Para ele, duas palavras são cruciais nesse mercado: rastreabilidade e integridade do carbono. “Essa rastreabilidade ela é feita por estudos jurídicos para saber se estão cumpridos todos os requisitos legais, é feita através também da contabilidade desse carbono”, disse, exemplificando com um projeto que “abarcou todo o crédito de carbono do estado todo jurisdicional do estado, um projeto, ou seja, notadamente é um problema contábil de contabilidade desse crédito de carbono”.

Ele enfatizou que a integridade do carbono impacta diretamente seu valor de mercado. “Quanto mais íntegro for esse carbono, quanto mais for cumprir esses standards, mais é que vai ser valorizado esse crédito. Quem não cumpre, tem um crédito desvalorizado ou zerado do projeto”, explicou.
O papel da regularização fundiária é, para Kono, incontestável. “É justamente a regularização fundiária que vai rastrear todas as relações jurídicas, comerciais, sociais e econômicas do crédito de carbono. É a paz que vai se sustentar essa relação social que ela tem que ser de longo prazo porque a gente está com contratos de 30 anos”, pontuou. A definição jurídica do proprietário e a legitimidade para negociar o crédito são problemas cruciais, pois muitos se apresentavam como donos de áreas sem ter a titularidade.
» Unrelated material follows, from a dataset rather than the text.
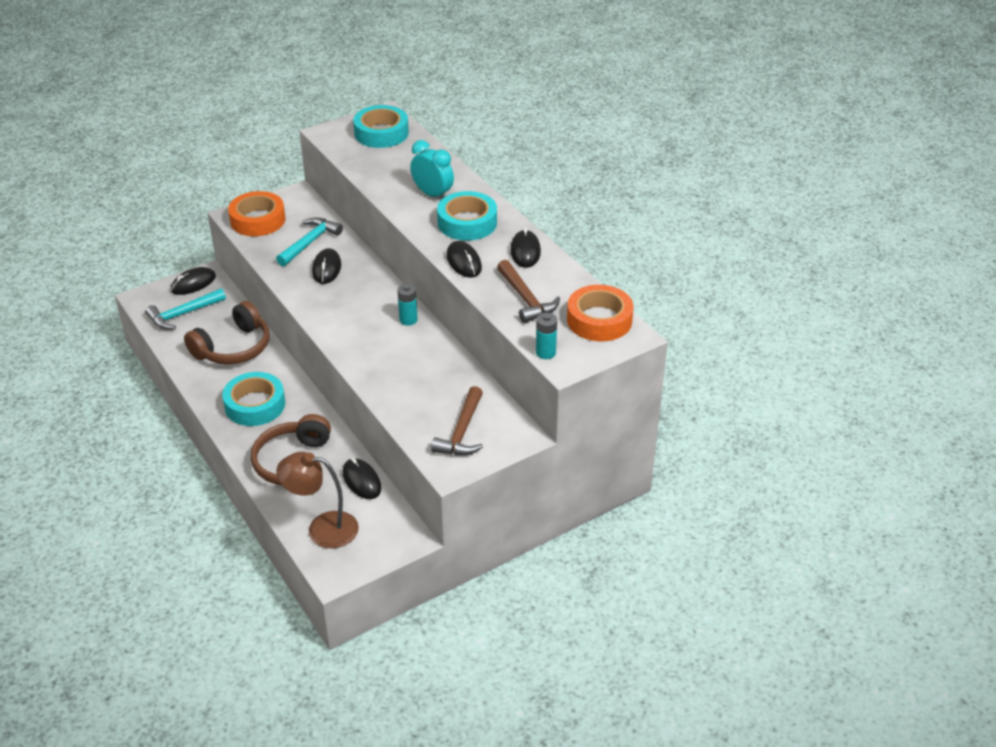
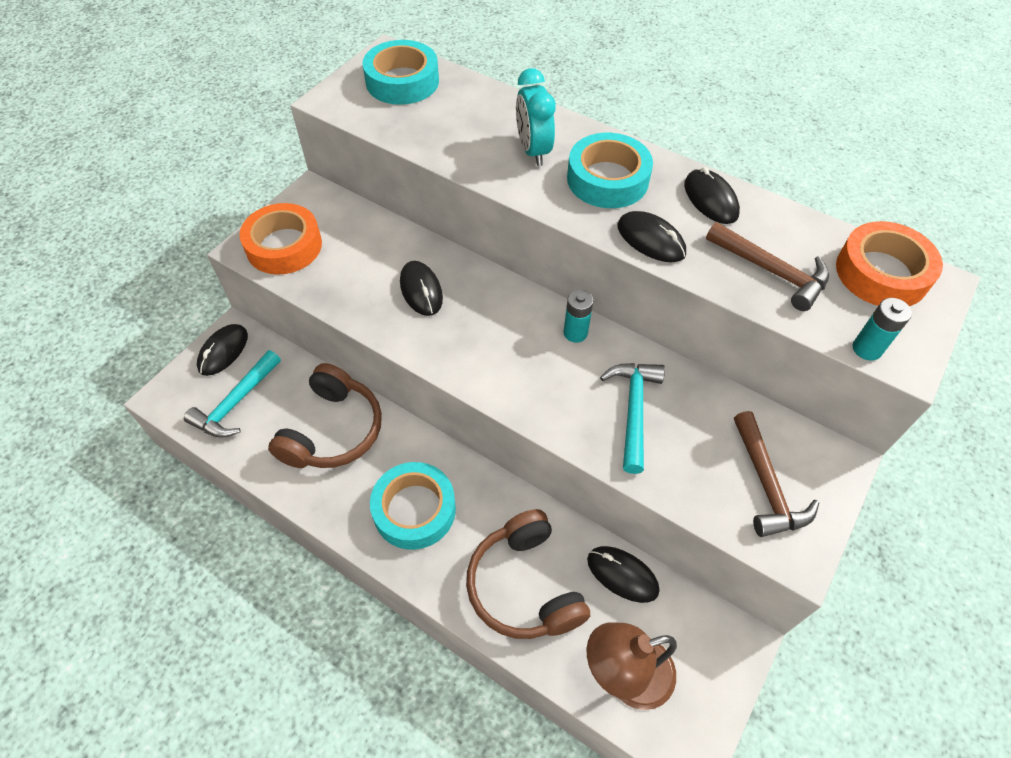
camera: 25 degrees left, 15 degrees up
(309, 243) = (373, 259): turquoise hammer -> turquoise hammer (633, 410)
(433, 194) = (533, 151): turquoise clock -> turquoise clock turned 120 degrees counterclockwise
Em sua fala, Marco Antônio Ribeiro Tura, ex-procurador do Ministério Público da União, notário em São Paulo, árbitro e mediador, defendeu que a Reurb não pode se limitar à titulação de propriedades, mas deve abarcar medidas ambientais, sociais e econômicas. Ele ressaltou a inaceitável situação de populações desprovidas de moradias dignas serem transferidas para áreas de mananciais, agravando sua precariedade física e dependência de transportes poluidores. “A Reurb tem que considerar a precariedade física, a vulnerabilidade social e a individualidade ambiental”, frisou.
A discussão aprofundou-se no mercado de créditos de carbono. Tura desmistificou a moralidade do capital, afirmando que “capital não tem cheiro” e que a lavagem de capitais é uma prática comum, mesmo quando se trata de “capitais verdes ou azuis”. Essa lógica, segundo ele, se reflete no modus operandi das certificadoras transnacionais, que, assim como as empresas oligopólicas, terceirizam seus processos para operar a baixo custo, comprometendo a credibilidade das certificações.

Uma das “derrotas pessoais” lamentadas por Tura foi a não inclusão de sua proposta para a participação do notário no processo de certificação de ativos ambientais. A ideia era que os notários certificassem a disponibilidade material e jurídica dos ativos que servem de base para os projetos, evitando casos de projetos elaborados com base em bens inexistentes ou que pertenciam a terceiros. Ele defendeu que o ato do notário, de caráter transnacional e com a força da Apostila de Haia, oferece a segurança jurídica que financiadores de fundos socioambientais precisam para saber que os ativos realmente existem.
Por fim, Tura reiterou a necessidade de transformar a atuação dos registradores, que não podem mais se limitar a analisar projetos de Reurb sob a presunção de legitimidade. É preciso que julguem as condições objetivas presentes na lei, relacionadas ao equilíbrio ambiental e social dos projetos, e não apenas à titulação. A proposta de um comitê de resolução de estudos para processos de Reurb, similar ao que se discute em contratos de obras públicas, também foi aventada como um caminho para maior segurança.